A layered containment playbook

Suleyman’s prescription spans ten interlocking steps: (1) an Apollo-scale safety push for AI and biosafety; (2) independent audits and red teams, plus public incident databases; (3) chokepoints like semiconductor export controls to buy time; (4) makers who embed safety-by-design; (5) responsible business models and governance structures; (6) competent, technically staffed governments with licensing regimes; (7) alliances and treaties akin to nonproliferation and the Montreal Protocol; (8) a culture that admits and learns from failure (aviation’s model); (9) public movements that demand accountability; and (10) constant coherence—ensuring all layers reinforce each other.
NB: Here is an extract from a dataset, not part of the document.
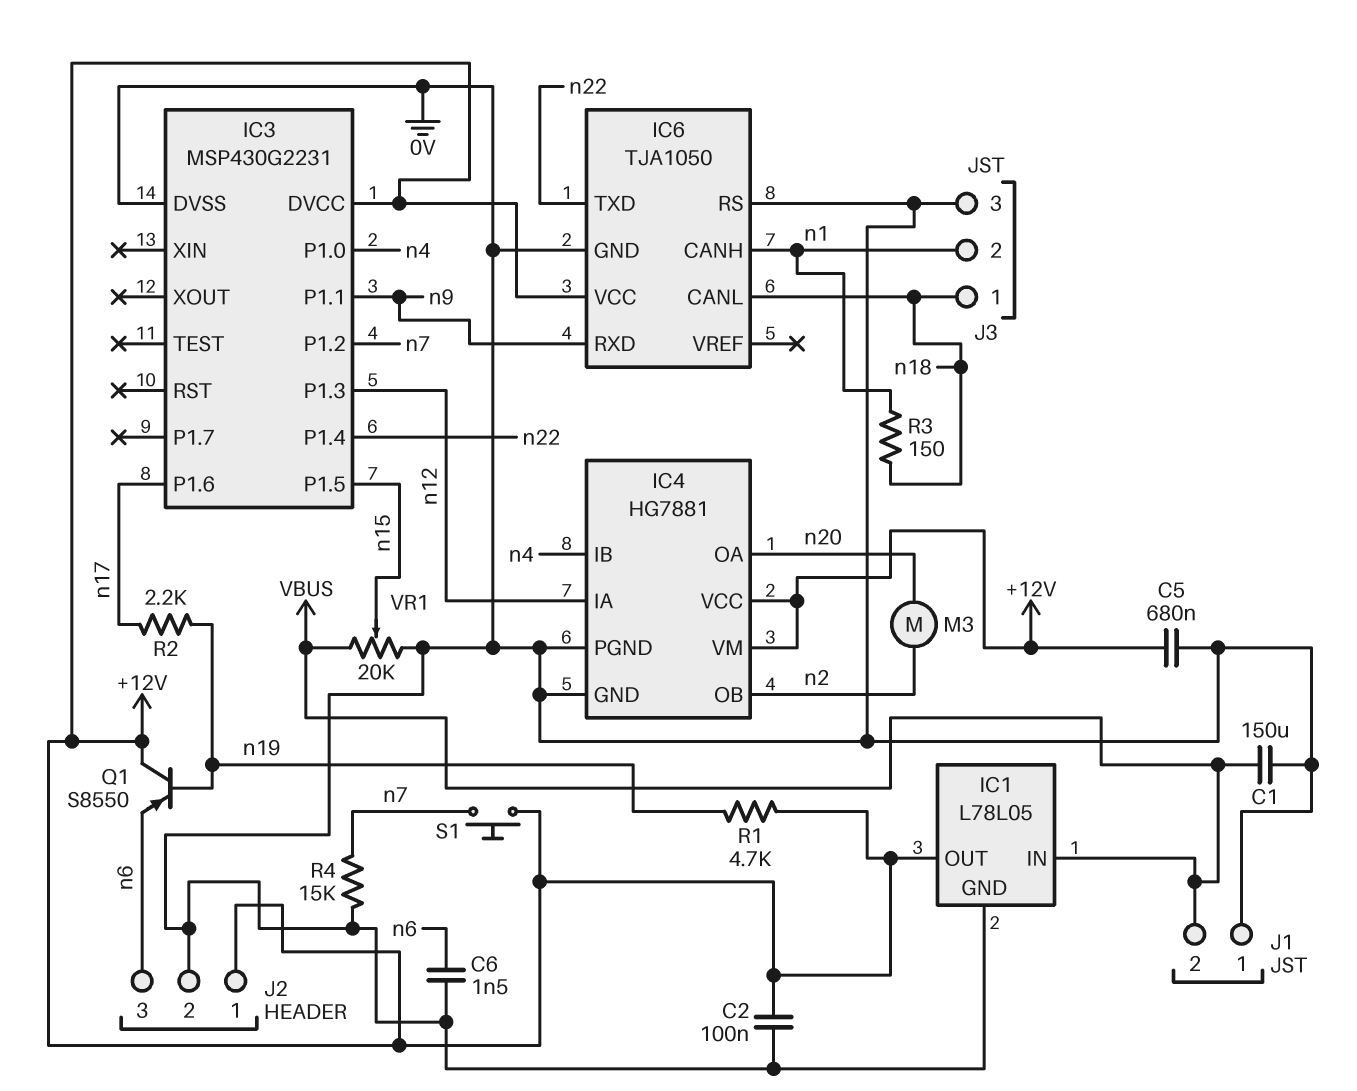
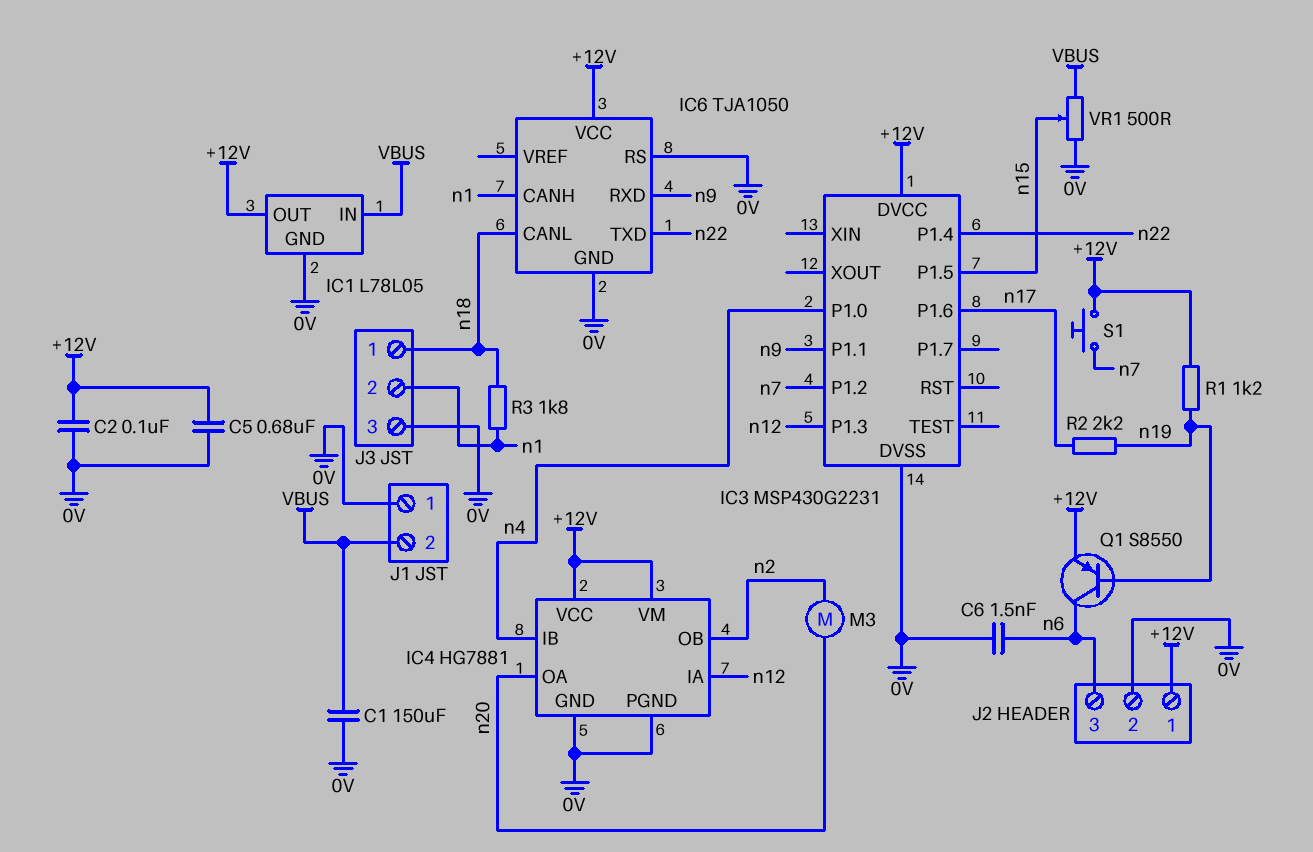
Q1: PNP S8550 (B n19, C +12V, E n6) -> PNP S8550 (B n19, C n6, E +12V)
R1: 4.7k (+12V, n19) -> 1.2k (+12V, n19)
R3: 150 (n1, n18) -> 1.8k (n1, n18)
R4: 15k (0V, n7) -> none
VR1: 20k (0V, VBUS, wiper n15) -> 500 (0V, VBUS, wiper n15)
Technical safety essentials

Under the hood, containment starts with engineering: air-gapping and boxing powerful systems; robust off switches and cryptographic controls on model weights; scalable supervision and formal constraints; independent red teaming before deployment; calibrated uncertainty and traceable citations; and mandatory human-in-the-loop for high-risk actions. In bio, SecureDNA-style synthesis screening, identity and access controls, and standardized logging form the equivalent backbone.

Key Idea

You can’t legislate your way out of a physics-and-incentives problem. Only a synchronized mesh—technical guardrails, business incentives, competent states, and credible treaties—can steer between catastrophe, dystopia, and stagnation.

(Note: Think Montreal Protocol meets aviation safety culture meets semiconductor chokepoints—stitched together for AI and synthetic biology’s speed and scope.)